Elle ne peut plus dépendre uniquement du pétrole,
qui finira bien par se tarir un jour. Notre but est donc de développer
un secteur privé solide, fondé sur une économie
diversifiée. Nous avons d'ores et déjà autorisé
les investissements étrangers dans plusieurs secteurs,
dans des conditions extrêmement attractives. Nous allons
bientôt mettre en oeuvre un programme massif de privatisations.

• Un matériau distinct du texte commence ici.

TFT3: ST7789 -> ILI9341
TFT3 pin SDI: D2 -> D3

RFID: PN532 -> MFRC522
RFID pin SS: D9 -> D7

La plupart des entreprises d'État seront transférées
au secteur privé. Enfin, nous avons ouvert notre pays au
tourisme. [...] Nos plages sont parmi les plus belles au monde,
mais nous n'accueillons encore qu'un tout petit nombre de touristes
comparé à, disons, la Tunisie. »
La comparaison n'est pas fortuite. Seïf el-Islam connaît
bien la Tunisie où, à l'instar d'un million de ses
concitoyens, il se rend plusieurs fois par an. Comme son père,
il est fasciné par la réussite économique
et sociale de ce petit pays a priori peu favorisé par la
nature. « Ils ont moins de moyens, mais s'en sortent mieux
que nous », s'est un jour étonné le Guide,
avant d'exhorter ses concitoyens à retrousser leurs manches
et à se mettre au travail. Il y a deux ans, il a déchiré
le projet de budget présenté par le chef du gouvernement,
en exigeant que soient prises en compte « d'autres recettes
que celles du pétrole ». Lesquelles ? Mystère.

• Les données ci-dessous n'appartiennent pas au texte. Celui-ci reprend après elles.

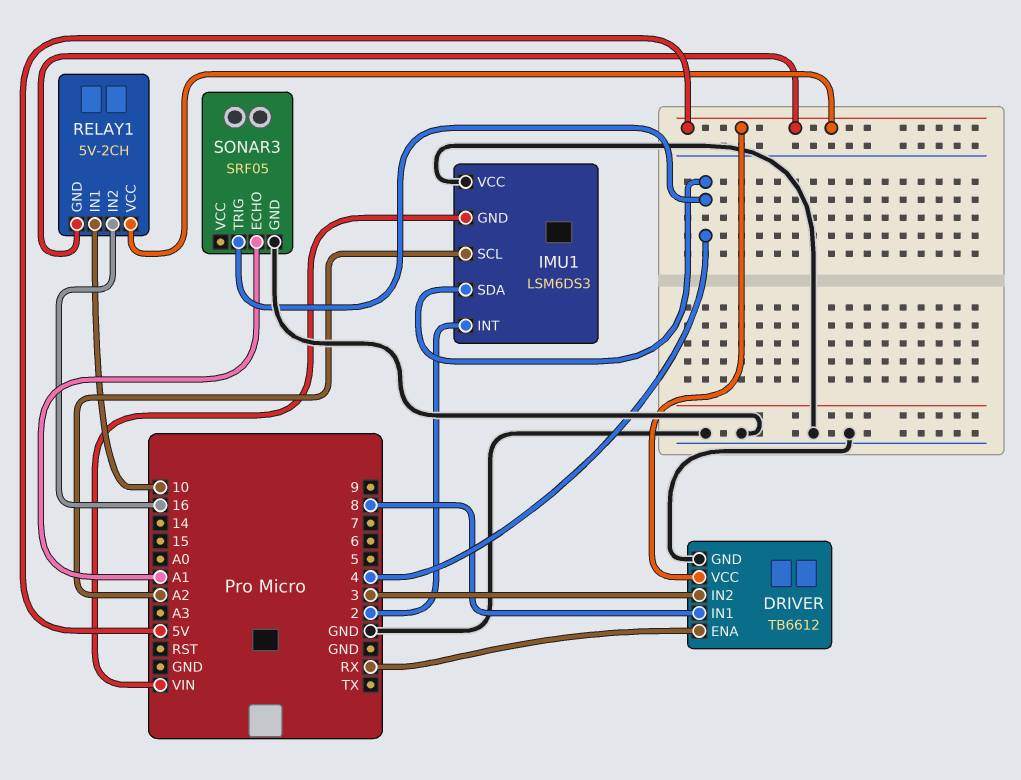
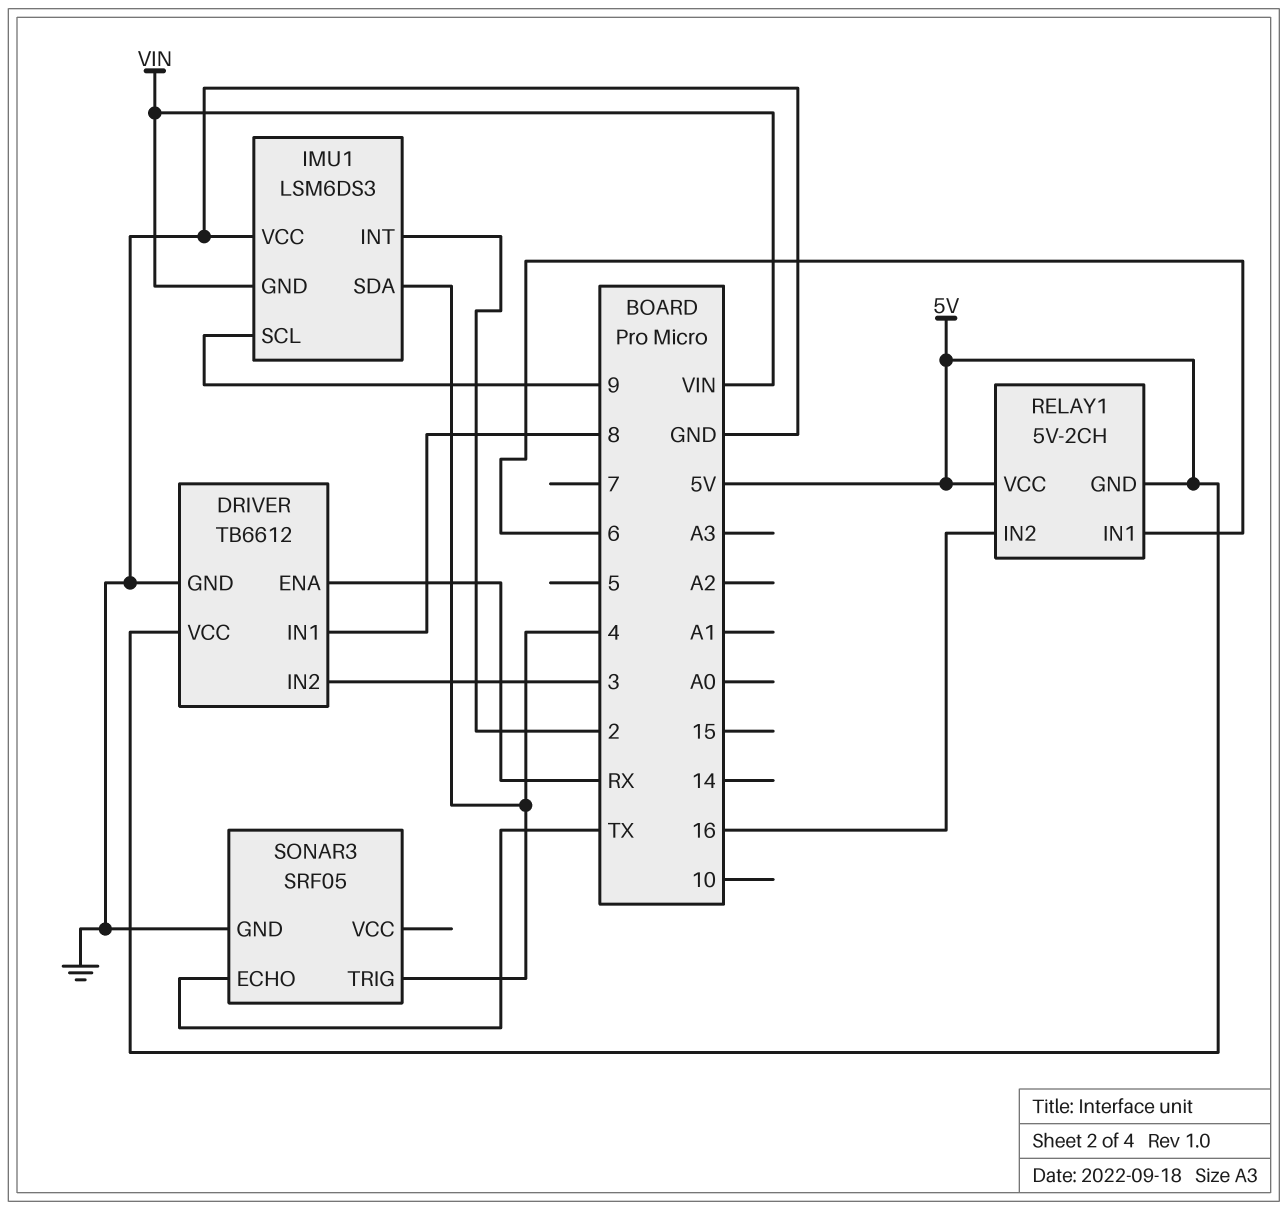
IMU1 pin SCL: A2 -> 9
RELAY1 pin IN1: 10 -> 6
SONAR3 pin ECHO: A1 -> TX

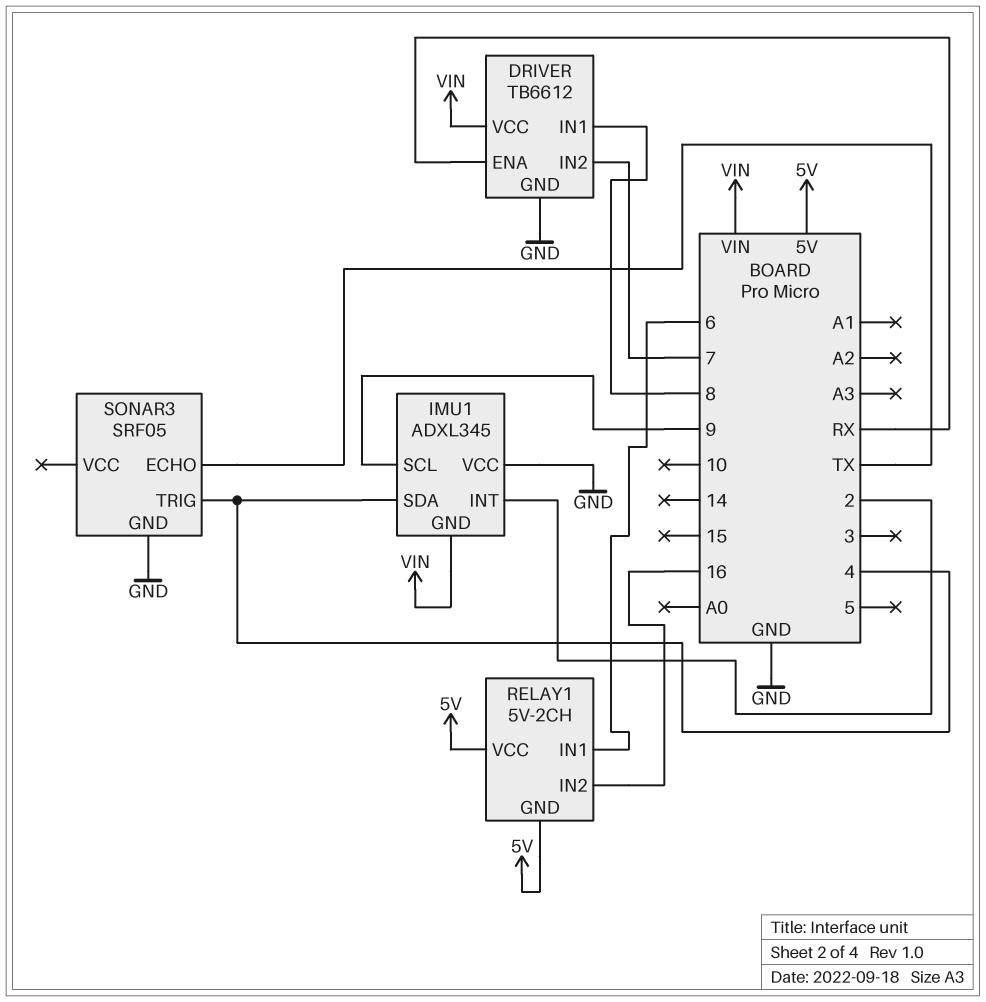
DRIVER pin IN2: 3 -> 7
DRIVER pin VCC: 5V -> VIN
IMU1: LSM6DS3 -> ADXL345

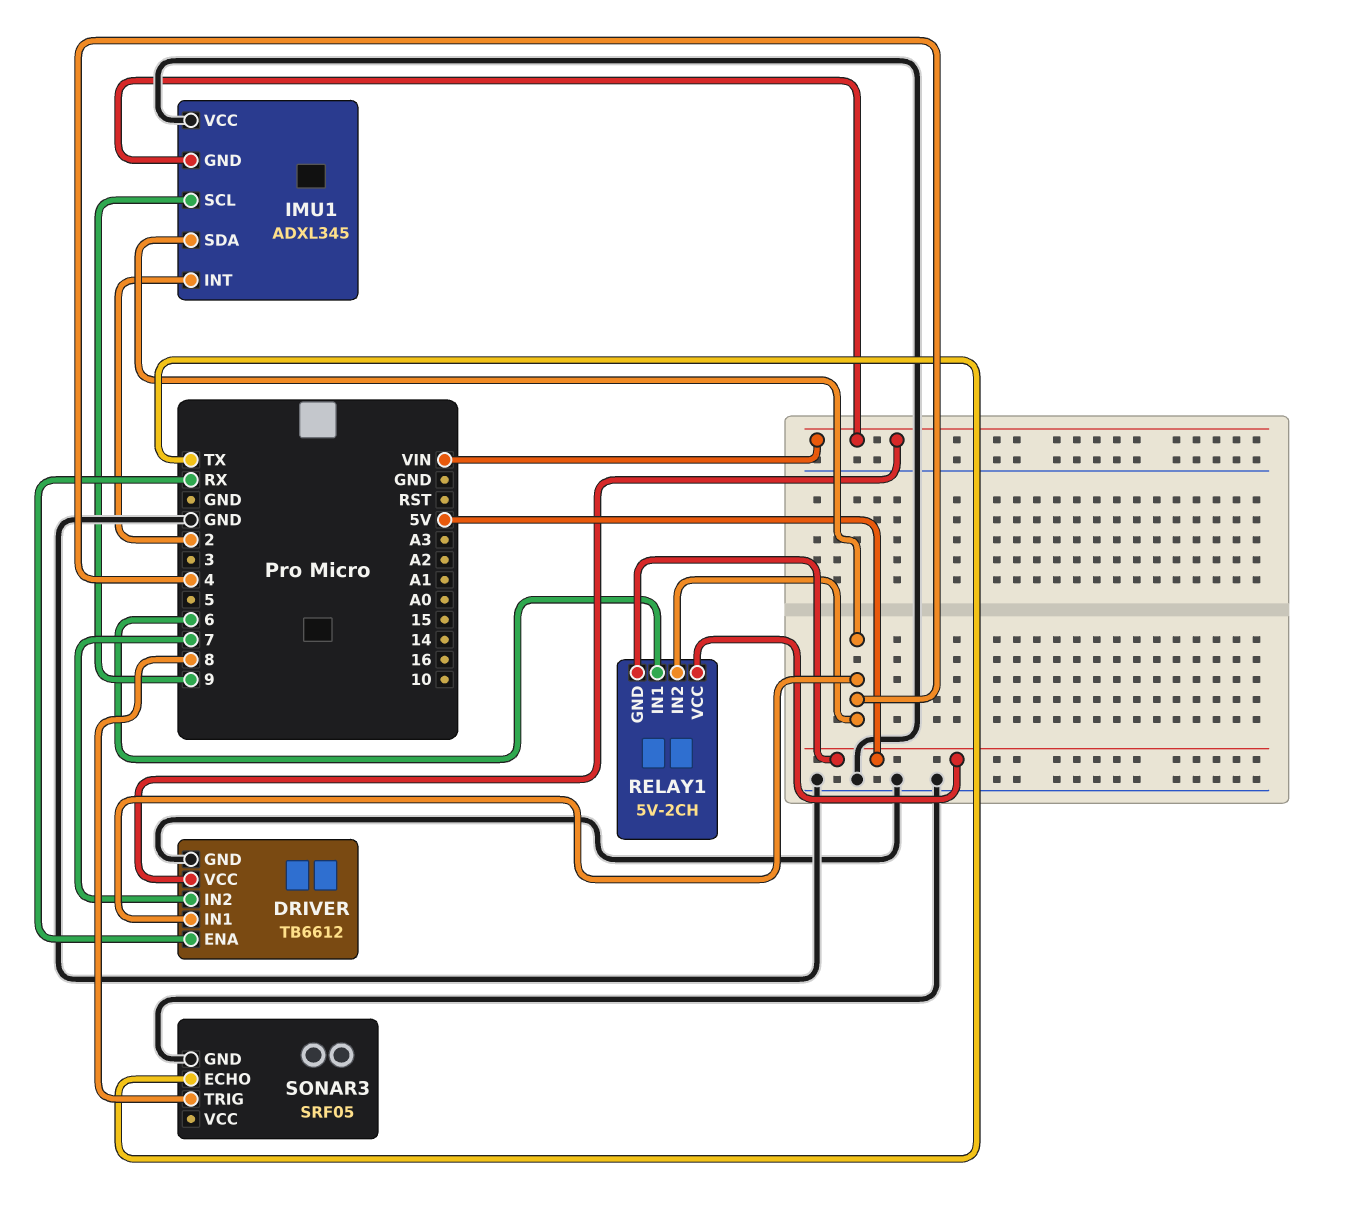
DRIVER pin IN1: 8 -> 4
RELAY1 pin IN2: 16 -> 4
SONAR3 pin TRIG: 4 -> 8

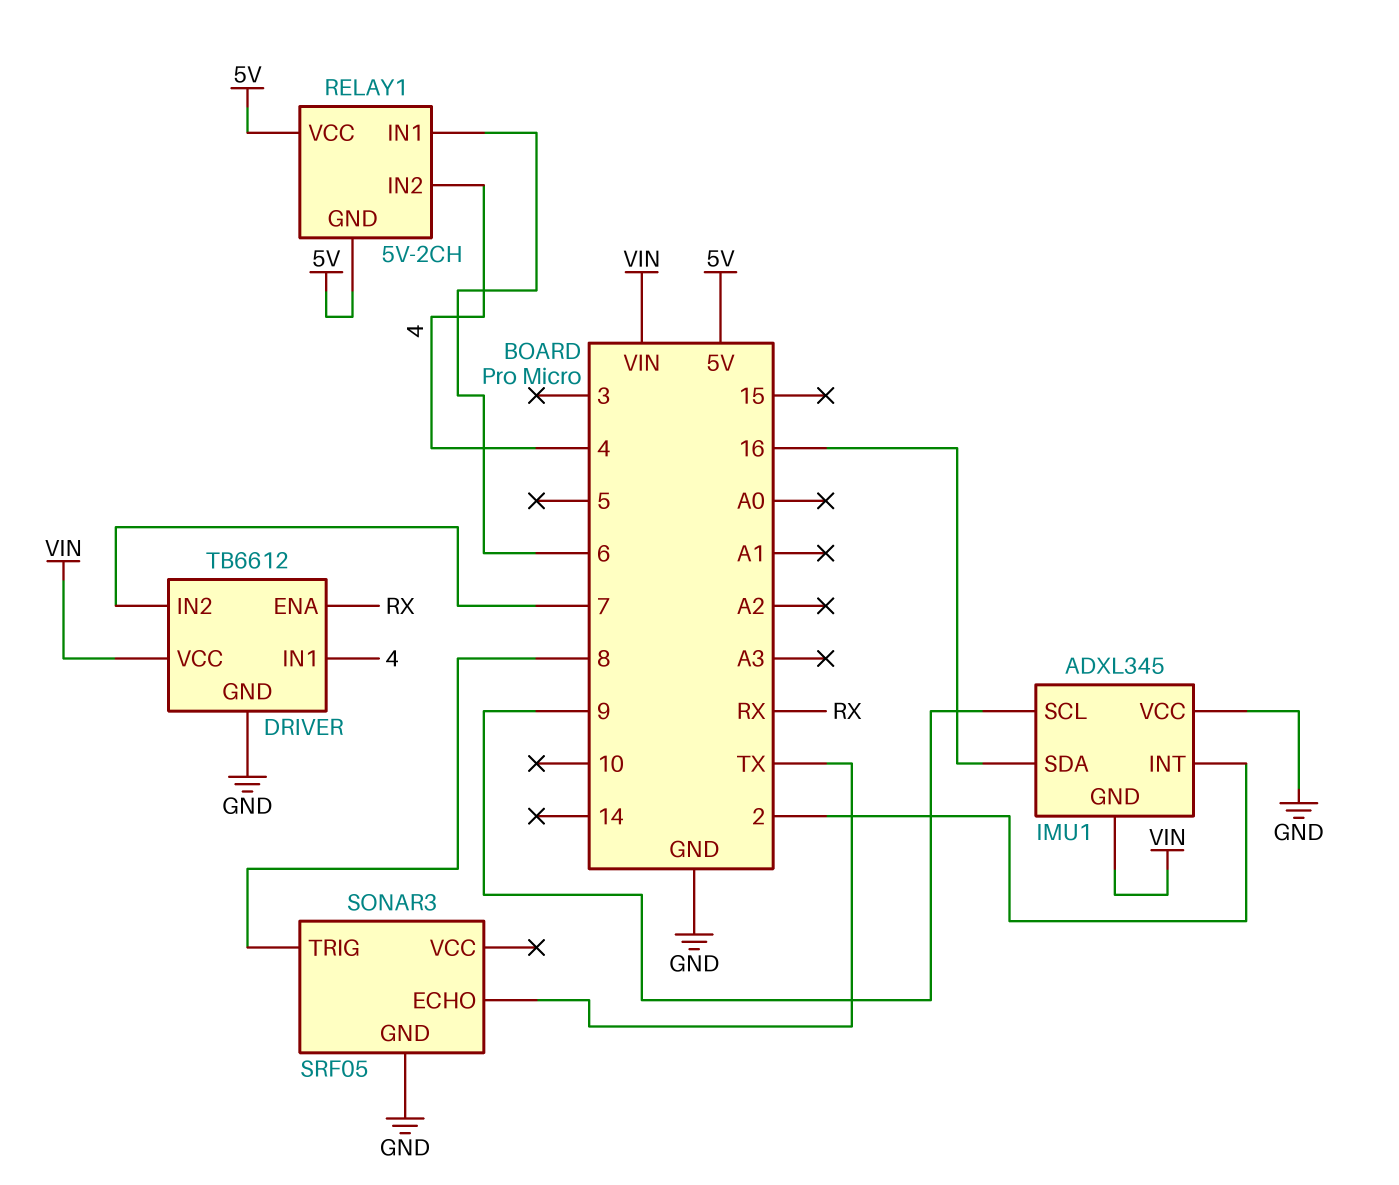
IMU1 pin SDA: 4 -> 16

Après chaque visite chez son ami Ben Ali, Kaddafi a pris
l'habitude de réunir ses principaux collaborateurs pour
leur reprocher leur manque de créativité. «
Nous allons finir par détester les Tunisiens. Par leurs
réussites, ils ne cessent de souligner nos carences »,
explique un responsable, qui reconnaît volontiers que le
dernier coup de gueule du Guide n'était pas injustifié.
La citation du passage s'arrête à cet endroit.